Modification of 16S ribosomal RNA by the KsgA methyltransferase restructures the 30S subunit to optimize ribosome function

Abstract

All organisms incorporate post-transcriptional modifications into ribosomal RNA, influencing ribosome assembly and function in ways that are poorly understood. The most highly conserved modification is the dimethylation of two adenosines near the 3' end of the small subunit rRNA. Lack of these methylations due to deficiency in the KsgA methyltransferase stimulates translational errors during both the initiation and elongation phases of protein synthesis and confers resistance to the antibiotic kasugamycin. Here, we present the X-ray crystal structure of the Thermus thermophilus 30S ribosomal subunit lacking these dimethylations.

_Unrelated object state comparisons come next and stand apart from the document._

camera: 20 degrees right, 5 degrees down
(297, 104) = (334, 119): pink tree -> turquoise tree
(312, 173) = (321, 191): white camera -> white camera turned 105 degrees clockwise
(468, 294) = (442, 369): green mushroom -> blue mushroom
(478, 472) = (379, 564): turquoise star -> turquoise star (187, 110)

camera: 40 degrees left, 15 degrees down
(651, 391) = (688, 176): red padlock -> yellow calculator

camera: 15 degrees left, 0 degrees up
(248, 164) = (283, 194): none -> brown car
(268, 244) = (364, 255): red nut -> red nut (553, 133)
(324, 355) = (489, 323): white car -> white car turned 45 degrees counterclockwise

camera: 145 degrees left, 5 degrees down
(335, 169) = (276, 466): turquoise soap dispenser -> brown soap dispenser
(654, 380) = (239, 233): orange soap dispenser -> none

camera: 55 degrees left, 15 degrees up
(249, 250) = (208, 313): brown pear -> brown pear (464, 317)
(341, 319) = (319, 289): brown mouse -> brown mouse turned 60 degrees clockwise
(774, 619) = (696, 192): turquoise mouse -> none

Our data indicate that the KsgA-directed methylations facilitate structural rearrangements in order to establish a functionally optimum subunit conformation during the final stages of ribosome assembly.

FIGURE 1.

Position of the modified nucleotides A1518 and A1519 in the 30S ribosomal subunit. (A) Secondary structure of T. thermophilus 16S rRNA (Cannone et al. 2002), indicating positions and sequences of helices 6, 24a, 44, and 45 that show structural changes in the unmethylated 30S subunit. (B) Positions of helices 6, 24a, 44, and 45 in the crystal structure of the T. thermophilus 30S subunit (Wimberly et al. 2000). Ribosomal proteins in panel B are omitted for clarity.

FIGURE 2.

Structural changes in the unmethylated 30S subunit. (A) Final σ_A-weighted 2mF_o − DF_c electron density in the ksgA mutant 30S subunit crystal structure. (Red) 16S rRNA helix 24a (h24a); (green) helix 44 (h44); (blue) helix 45 (h45); (violet) the GGAA tetraloop of helix 45. (B) Contacts between helix 45 and helices 24a and 44. Helices are colored as in A. (C) Bending of the GGAA tetraloop in the unmethylated subunit (violet) is visible. The wild-type 30S subunit structure (PDB entry 1J5E) (Wimberly et al. 2000) is superimposed (gray). Kasugamycin (Ksg, orange spheres) from PDB entry 1VS5 (Schuwirth et al. 2006) is superimposed. (D) Comparison of the helix 45 tetraloop with a GCAA tetraloop as observed in PDB entry 1ZIH (Jucker et al. 1996). (E,F) The ksgA mutation prevents the formation of a hydrogen-bonding network between helices 45 and 44. The helix 45–44 interface in the ksgA mutant (e.g., 30S subunits prior to methylation) (E) and in the wild-type, fully methylated 30S subunit (F). Panels E and F are from identical viewpoints.

FIGURE 3.

Structural readjustments of helices adjacent to the unmethylated GGAA tetraloop. Movement of A793 in the kasugamycin-binding site in unmethylated (A) and fully methylated (Schuwirth et al. 2006) (B) 30S subunits. (C) Close-up view illustrating shifts of A1492, A1493, and C1054 in the decoding site of the unmethylated 30S (cyan) in comparison with the wild-type (gray) subunit (PDB 1J5E) (Wimberly et al. 2000), colored as in Figure 2B. (D) Close-up view illustrating the shift in position of 16S rRNA helix 6 of the unmethylated 30S subunit (orange) in the P site of an adjacent 30S subunit.